I enjoyed what he wrote and have used it as a guide for how to navigate the increasingly large sea of images that are being shared across the internet.  From Brook's thoughts, I have fashioned my own ideas of what it means to be a photographic "artist".

I have been fortunate to have worked in a field of technology that allowed me to make money during the week and to make images for pleasure over the weekend.  I have worked hard to make my images the best I can and to realize the things in image that I feel.  It has been an exciting exploration.

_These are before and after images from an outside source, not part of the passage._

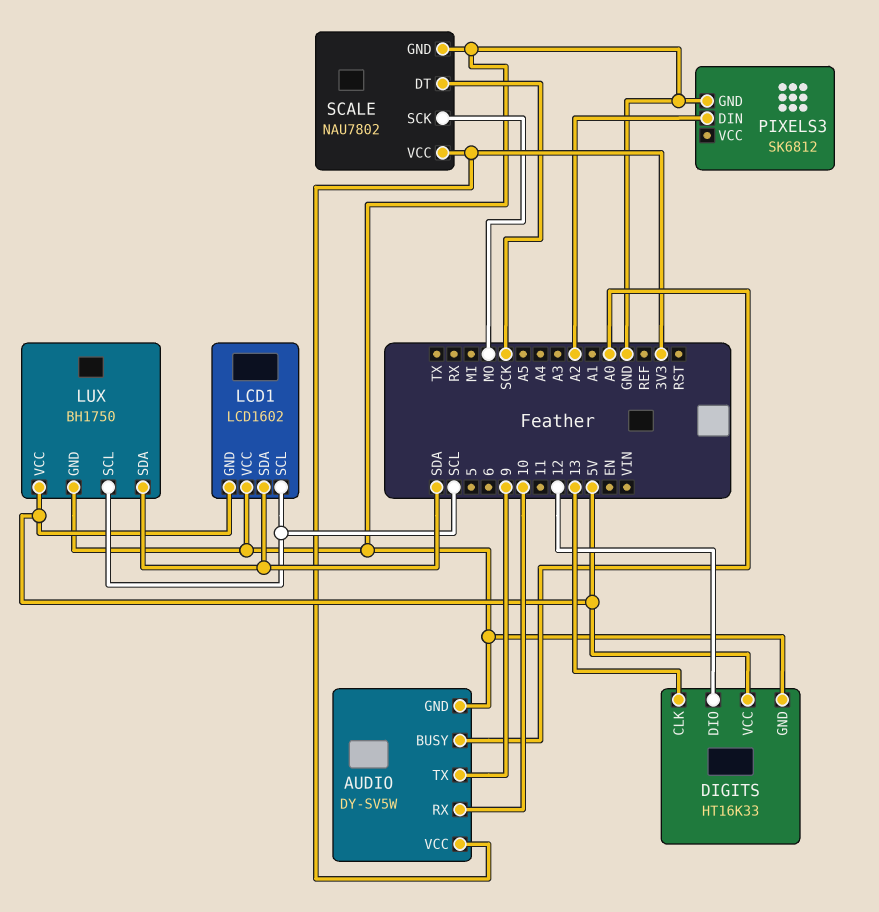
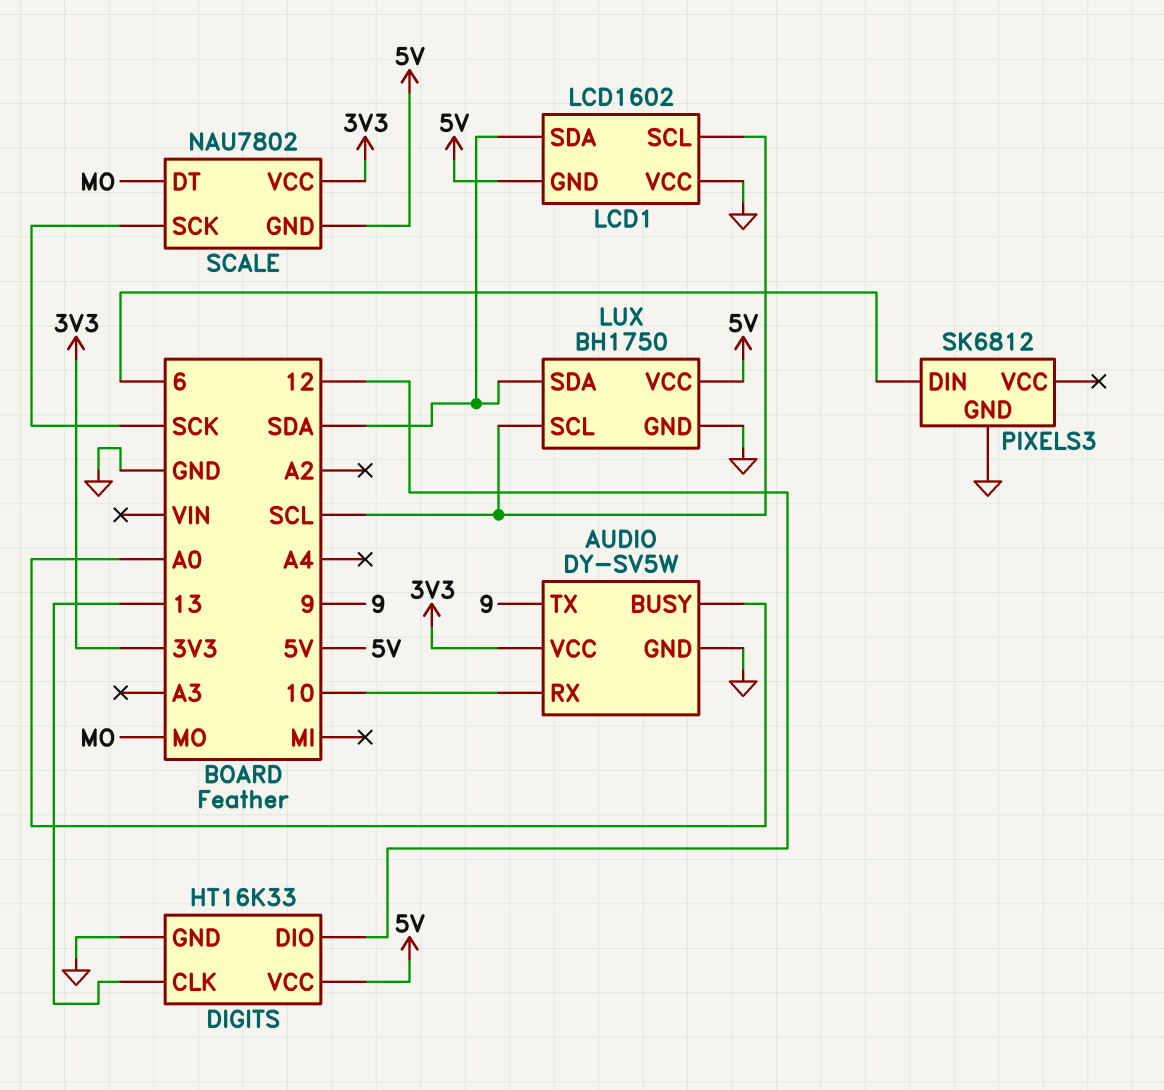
PIXELS3 pin DIN: A2 -> 6
SCALE pin DT: SCK -> MO
SCALE pin GND: GND -> 5V
SCALE pin SCK: MO -> SCK

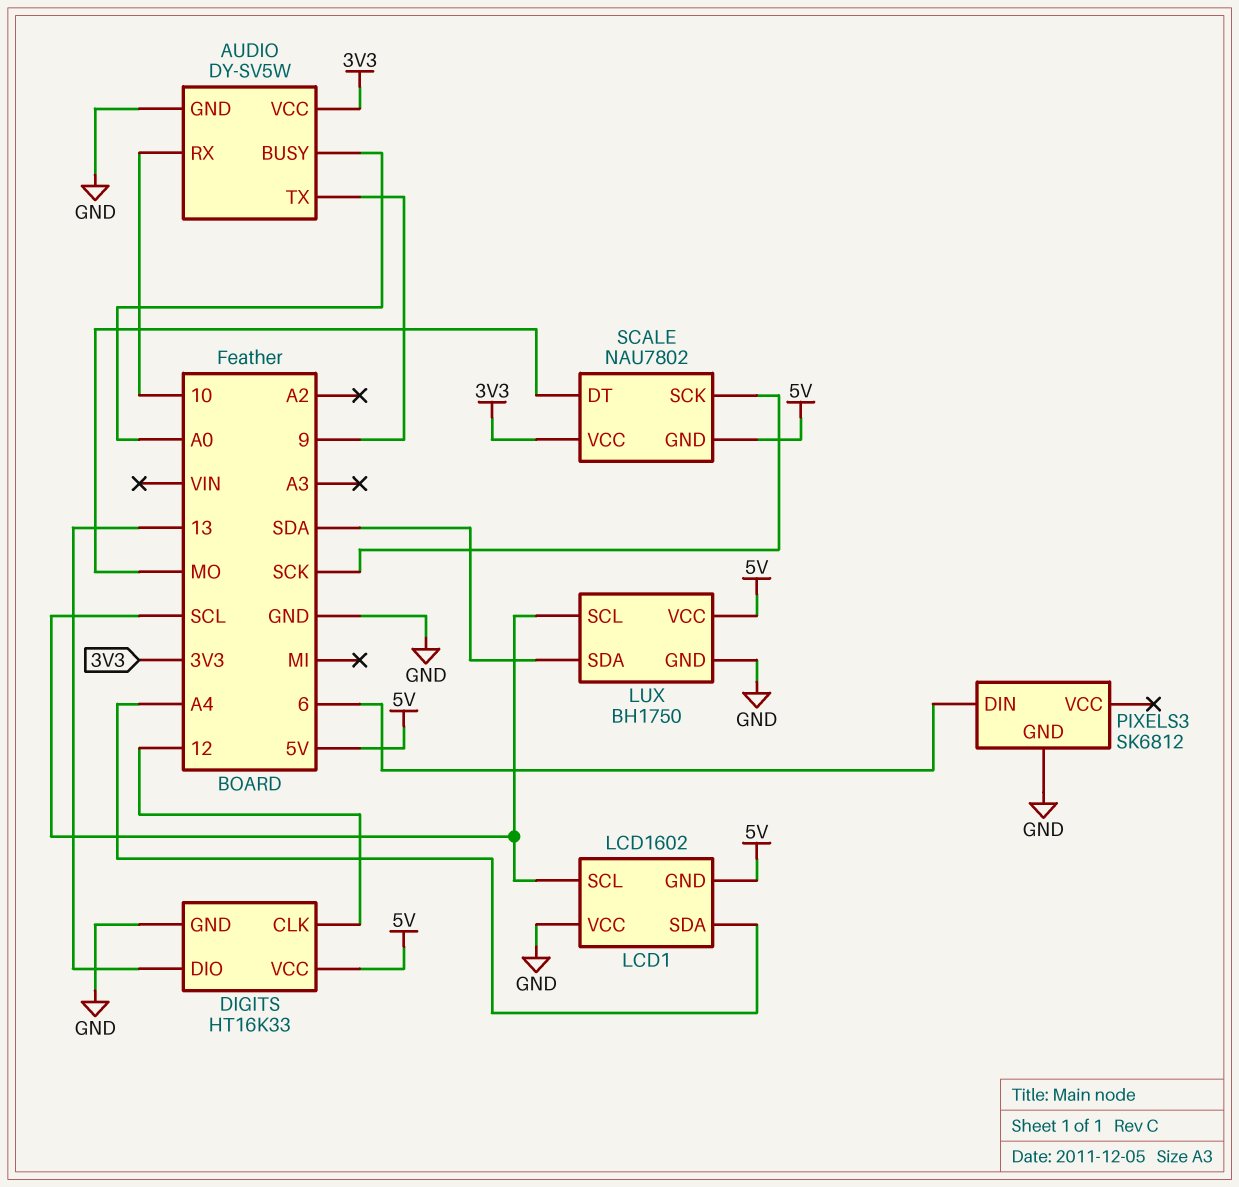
DIGITS pin CLK: 13 -> 12
DIGITS pin DIO: 12 -> 13
LCD1 pin SDA: SDA -> A4

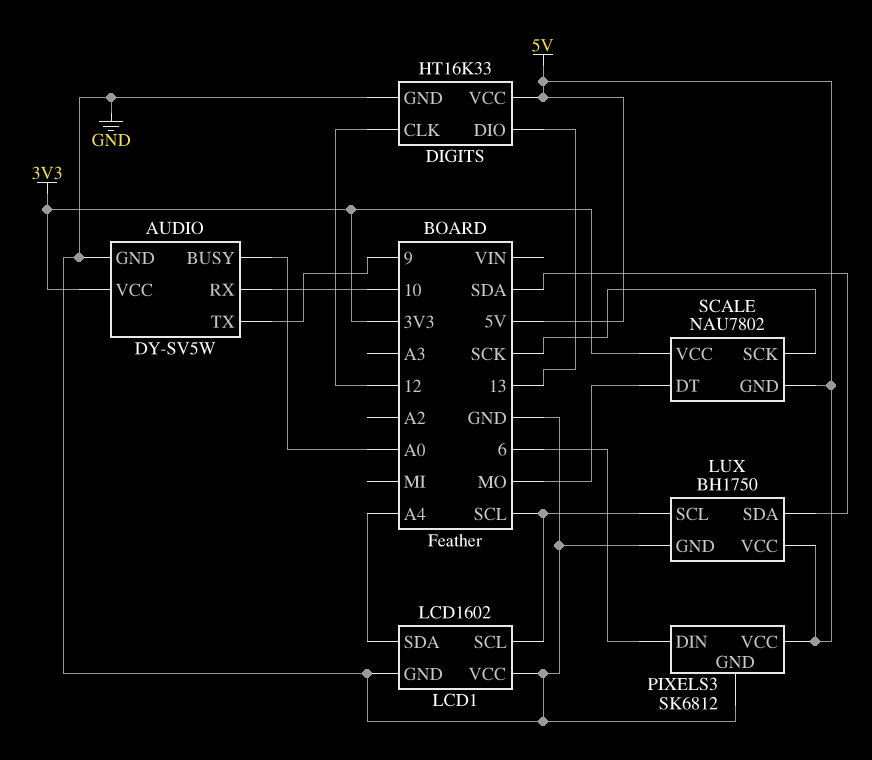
LCD1 pin GND: 5V -> GND
PIXELS3 pin VCC: none -> 5V

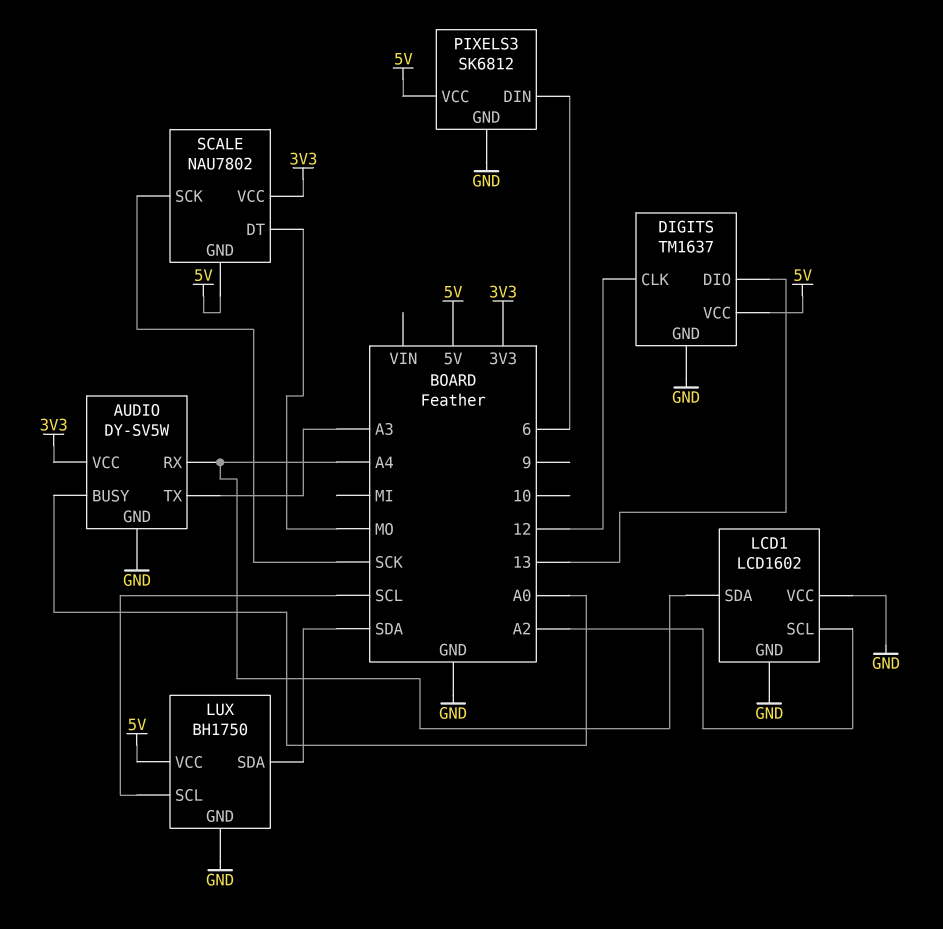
AUDIO pin RX: 10 -> A4
AUDIO pin TX: 9 -> A3
DIGITS: HT16K33 -> TM1637
LCD1 pin SCL: SCL -> A2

Yet, something was evolving in the field and I couldn't quite put my finger on it.  I've watched as Flickr started as a wonderful image sharing site, only to see it languish under Yahoo's ownership and to feel that Flickr has yet to reach it's potential.  I've watched as Facebook, Pinterest, Tumblr, and other social sites have taken up from where Flickr failed.  I've read that in 2011, ten percent of all images ever made were created in just that single year (according to Facebook's CEO).

Deep Sea Shape Shifter

The old ideas of what photography "meant" and what it could "do" might need to be replaced.

Just yesterday, I read an eye-opening article on Wired Magazine's site that pieced together various elements of the current state of image making in a coherent manner.

In short, we have moved from photography being a "thing", something to look at, to potentially treasure and hang a copy of on a wall.  We have moved into a new age where photography has become an experience.  The idea has certain merit, to my way of thinking.

The author cited the recent events surrounding the huge earthquake in Japan.  The internet and social sites were flooded with images and videos that people made from their cellphones.  The experience of the earthquake was well documented.  However, few of these images have survived "the test of time" to remain in front of internet viewers.  We experienced the event as it happened and that was pretty much that.

Iconic Muse

What has become of photographic "art"? I need to think about this and perhaps write a little at some point in the near future.  In short, I feel there will be an increasingly small pool of buyers of "art" to hang on their walls or to store in their vaults.  The value of "art", photography, and image making, has shifted.

Traditional ideas of what constitutes "art" may need to be reexamined.